Bug #80084 Seconds_behind_master distorted because of verbatim master's FDE in relaylog
Submitted: 20 Jan 2016 19:49 Modified: 30 May 2016 9:53
Reporter: Kenny Gryp Email Updates:
Status: Open Impact on me:
None 
Category:MySQL Server: Replication Severity:S3 (Non-critical)
Version:5.7.9, 5.6.22 OS:Any
Assigned to: CPU Architecture:Any

[20 Jan 2016 19:49] Kenny Gryp
Description:
Reopening http://bugs.mysql.com/bug.php?id=66921

Master's FDE is written in relay log, with its verbatim timestamp, which is usually start of master's binary log.
That means that in relay log one event may be hours or days or minutes older than the remaining context.

Those timestamps are used to show "Seconds behind master", which is the only usable metric telling about slave health, and when SQL thread is reading master's FDE (when it is reading rotated binlog), Seconds_behind_master will be calculated against start of binlog position and not the binlog position that matches relay log position, which is obviously a bug.

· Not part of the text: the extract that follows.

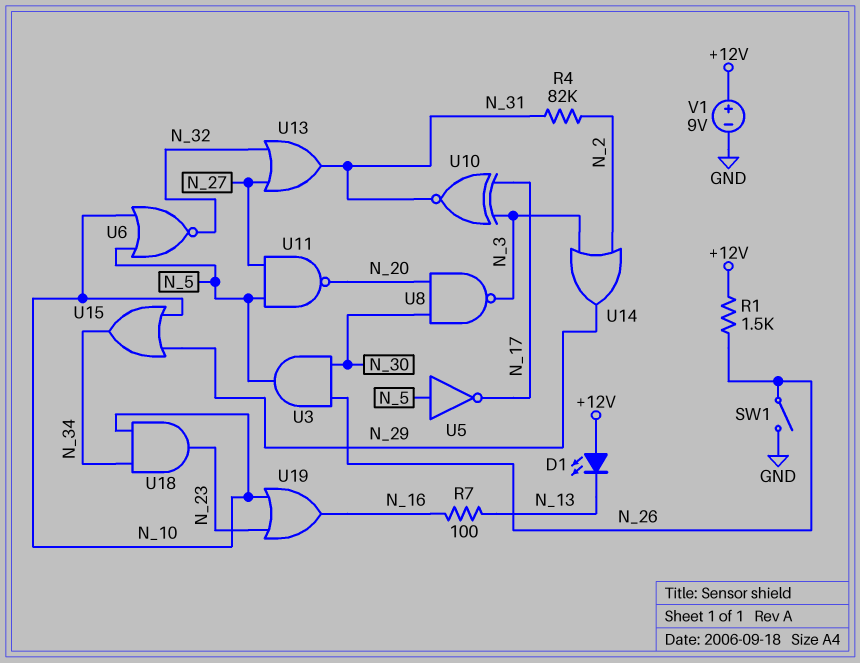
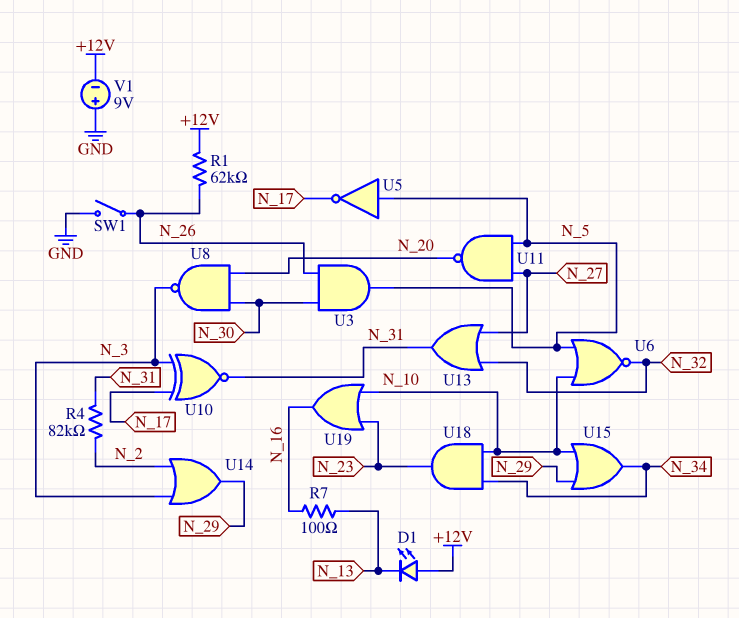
R1: 1.5k (+12V, N_26) -> 62k (+12V, N_26)
V1: 9V (plus +12V, minus GND) -> 9V (plus GND, minus +12V)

In the relay log I see this:

This still happens, check the timestamps in in the commented lines:

/*!50530 SET @@SESSION.PSEUDO_SLAVE_MODE=1*/;
/*!40019 SET @@session.max_insert_delayed_threads=0*/;
/*!50003 SET @OLD_COMPLETION_TYPE=@@COMPLETION_TYPE,COMPLETION_TYPE=0*/;
DELIMITER /*!*/;
# at 4
#160105 14:23:18 server id 27436  end_log_pos 120 CRC32 0xca565278 	Start: binlog v 4, server v 5.6.22-log created 160105 14:23:18
BINLOG '
xsOLVg8sawAAdAAAAHgAAABAAAQANS42LjIyLWxvZwAAAAAAAAAAAAAAAAAAAAAAAAAAAAAAAAAA
AAAAAAAAAAAAAAAAAAAAAAAAEzgNAAgAEgAEBAQEEgAAXAAEGggAAAAICAgCAAAACgoKGRkAAXhS
Vso=
'/*!*/;
# at 120
#160115 15:51:40 server id 29436  end_log_pos 134218413 CRC32 0x49967c04 	Rotate to mysql-bin.024718  pos: 4
# at 167
#160105 14:23:18 server id 27436  end_log_pos 216 CRC32 0xdd391511 	Rotate to mysql-relay.049495  pos: 4
DELIMITER ;
# End of log file
ROLLBACK /* added by mysqlbinlog */;
/*!50003 SET COMPLETION_TYPE=@OLD_COMPLETION_TYPE*/;
/*!50530 SET @@SESSION.PSEUDO_SLAVE_MODE=0*/;

How to repeat:

In order to reproduce the distorted Seconds_behind_master, 
- set max_relay_log_size low so a lot of relay logs are created
- create a write heavy workload
- fetch SHOW SLAVE STATUS at least once per second
- watch seconds_behind_master, at slave rotation slave lag will be wrong and increasing over time..

Suggested fix:
SQL thread either should not change 'seconds behind master' timestamp if it encounters FDE.
Alternatively, master's FDE written to relay log can be rewritten to reflect the context better (either use just relaylog timestamp, or surrounding binlog events, somehow ;-)
[20 Jan 2016 19:59] Kenny Gryp
Example output of per second metrics over a day.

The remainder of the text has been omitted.